A Arbitragem no Brasil e o PL 3293/21

Ana Elisa Bicca

Desde a sua normatização pela Lei nº 9.307/96, a arbitragem vem ganhando cada vez mais relevância no Brasil. Esse meio alternativo ao Poder Judiciário para solução de conflitos é considerado atrativo por diversos setores empresariais principalmente em decorrência de sua flexibilidade, confidencialidade e celeridade, além da maior especialidade dos julgadores para enfrentar questões de maior complexidade.

De acordo com a pesquisa “Arbitragem em Números e Valores”, realizada pela professora e advogada Selma Lemes com base em informações das oito principais câmaras arbitrais do país, estima-se que, em uma década, o número de novas arbitragens no Brasil deu um salto de mais de 600%. Só nos anos de 2020 e 2021 foram iniciados 655 novos procedimentos, somando R$ 119,7 bilhões em discussão, e o ano passado fechou com a marca recorde de 1.047 procedimentos em andamento ao mesmo tempo – recorde esse que possivelmente será ultrapassado ao final de 2022. Assim, não há dúvidas de que o Brasil conta hoje com uma comunidade arbitral consolidada e vem se tornando uma das referências mundiais no assunto.

Ao longo do ano, um tema que causou constante preocupação a essa comunidade foi o Projeto de Lei 3293/2021, apelidado informalmente de “PL antiarbitragem”. Esse PL, que propõe alterações na Lei de Arbitragem (Lei nº 9.307/96) e atualmente está em trâmite na Câmara dos Deputados, apesar de fomentar discussões pertinentes, enfrenta resistência por alterar bases fundamentais do funcionamento da arbitragem no Brasil.

São duas as principais mudanças polêmicas sugeridas por esse Projeto de Lei.

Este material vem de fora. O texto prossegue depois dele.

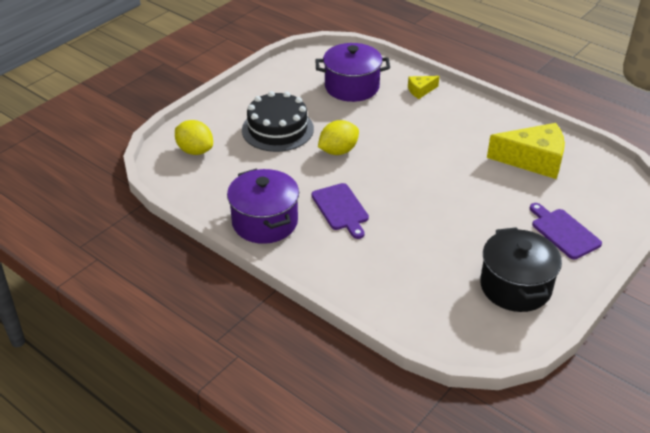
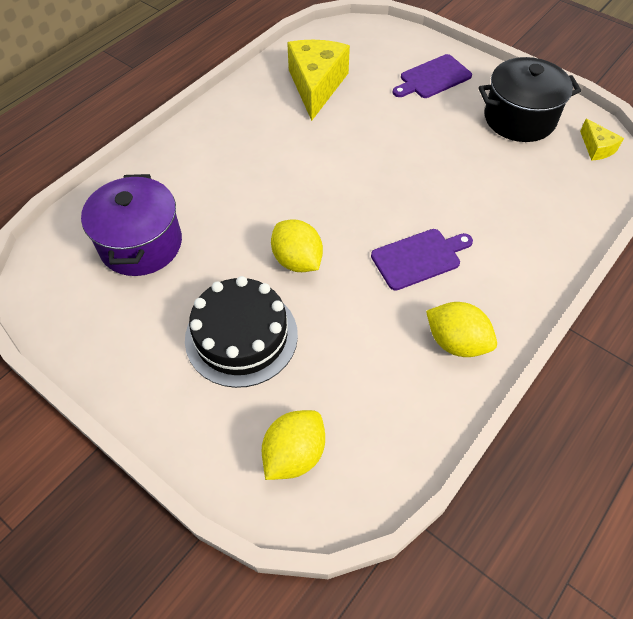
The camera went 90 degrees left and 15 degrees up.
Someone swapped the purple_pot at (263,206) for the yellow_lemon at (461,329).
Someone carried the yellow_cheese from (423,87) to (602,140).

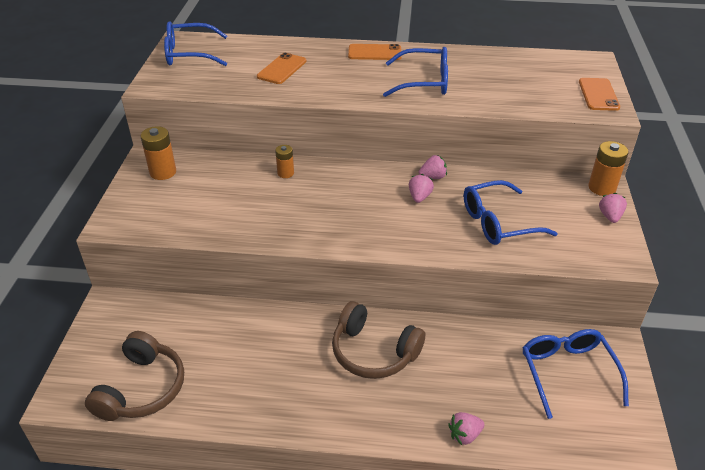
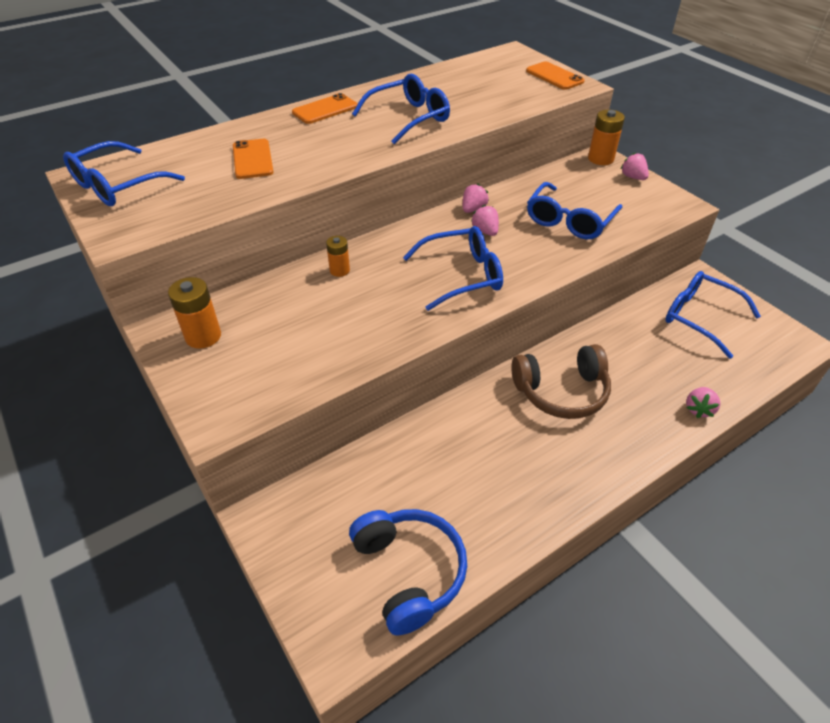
The camera went 40 degrees left and 5 degrees up.
Someone repainted the brown_headphones at (134,376), which became the blue_headphones at (408,572).
Someone put down the blue_glasses at (453,268).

A primeira delas diz respeito à publicidade dos procedimentos e decisões. Em oposição à ideia de proteger a confidencialidade e sigilo, o PL sugere que, uma vez instituída a arbitragem, a Câmara deverá publicar, em sua página na Internet, a composição do tribunal e o valor envolvido na controvérsia, bem como, ao final, publicar a íntegra da sentença arbitral, a fim de aumentar a segurança jurídica e construir uma jurisprudência acessível para a arbitragem. Embora a reflexão sobre o acesso a algum tipo de jurisprudência seja válida, o Projeto sofre críticas por promover uma alteração brusca em uma das bases essenciais da arbitragem sem a devida compreensão desse microssistema e sem o devido debate junto à comunidade arbitral.

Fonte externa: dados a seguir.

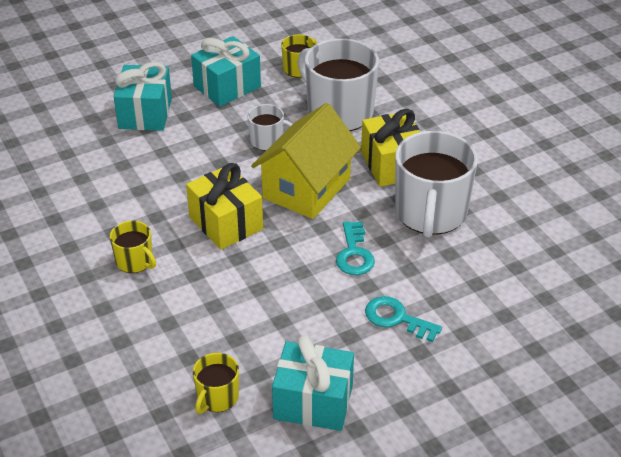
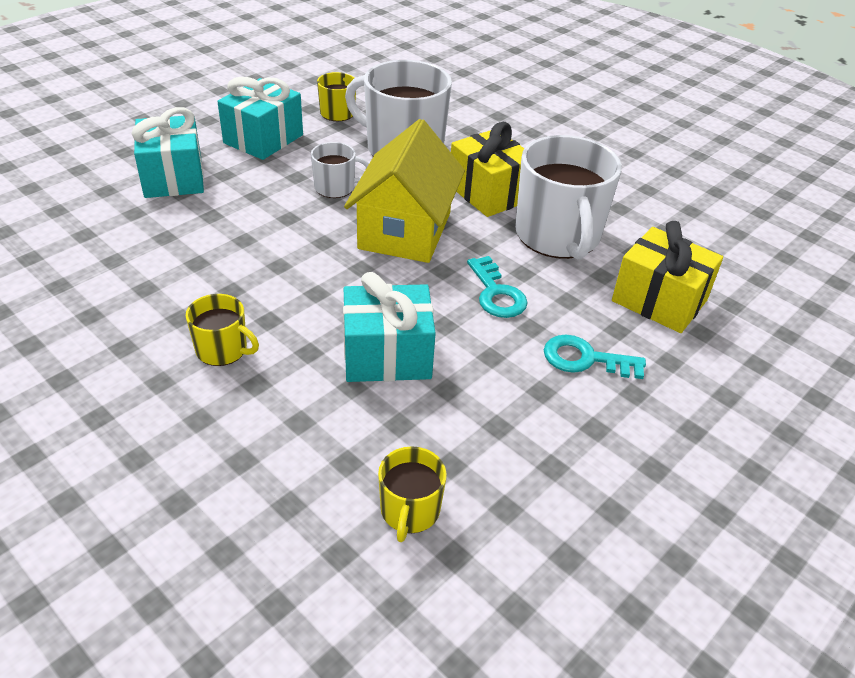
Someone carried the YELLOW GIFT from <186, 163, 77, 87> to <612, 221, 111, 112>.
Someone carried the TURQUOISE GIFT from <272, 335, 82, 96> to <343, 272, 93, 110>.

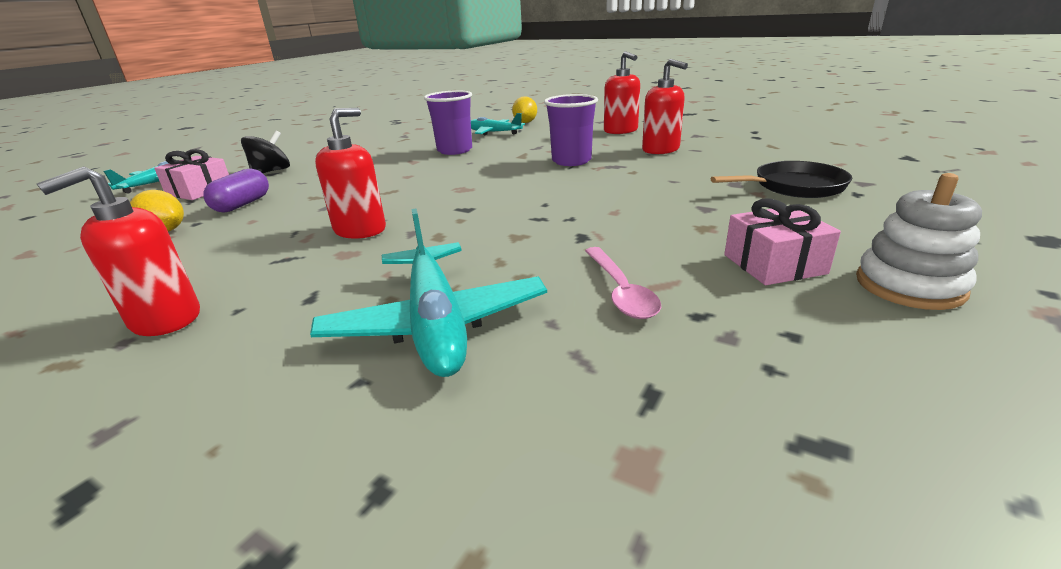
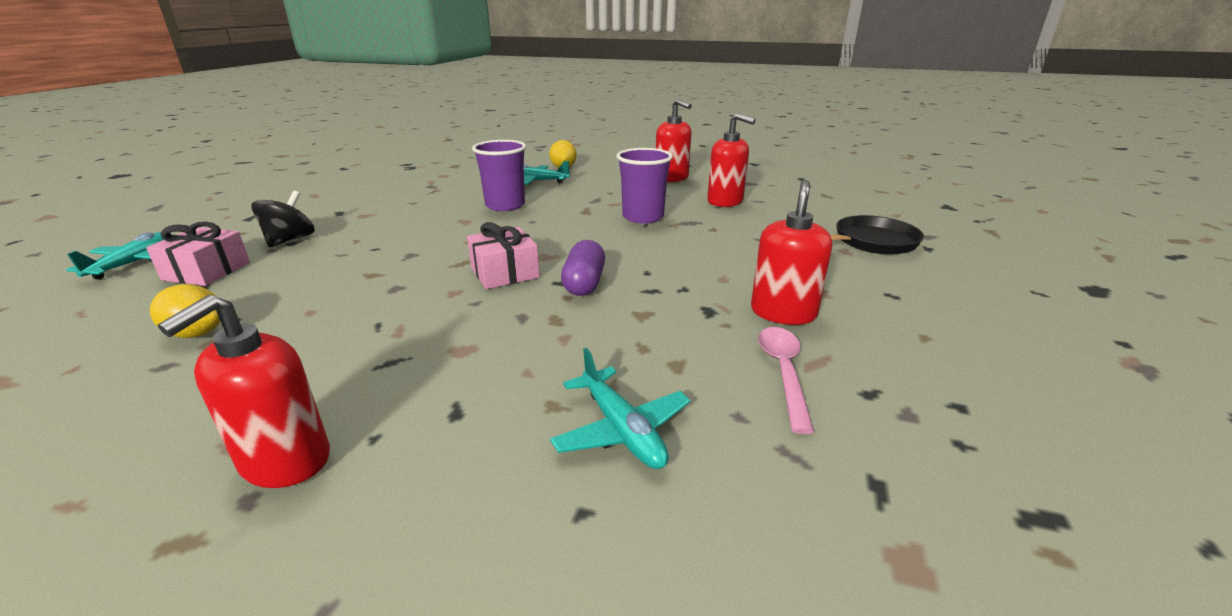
Someone carried the PURPLE CAPSULE from <203, 168, 66, 44> to <561, 240, 44, 56>.
Someone scaled the TURQUOISE PLANE at <310, 209, 237, 168> by 0.62.
Someone carried the RED SOAP DISPENSER from <315, 108, 71, 131> to <751, 180, 81, 145>.
Someone rotated the PINK SPOON at <585, 247, 76, 72> by 150 degrees counterclockwise.
Someone carried the PINK GIFT from <724, 198, 117, 87> to <467, 222, 73, 67>.
Someone took away the WHITE STACKING TOY at <856, 173, 126, 137>.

A outra proposta do PL bastante criticada diz respeito à disciplina da atuação do árbitro com a determinação de que um árbitro não poderá atuar, concomitantemente, em mais de dez arbitragens, e não poderá haver identidade absoluta ou parcial dos membros de dois tribunais arbitrais em funcionamento. Para isso, como parte do dever de revelação, os árbitros deveriam informar antes da aceitação da função a quantidade de arbitragens em que atuam. Além disso, diretores ou secretários das câmaras arbitrais não poderão atuar como árbitros em processos dessas mesmas instituições. Essas alterações, sugeridas como forma de supostamente evitar conflitos de interesses, reserva de mercado e futuras ações anulatórias, acabam afetando a liberdade e a autonomia da vontade das partes para a escolha dos árbitros, princípios esses que são essenciais ao bom funcionamento da arbitragem.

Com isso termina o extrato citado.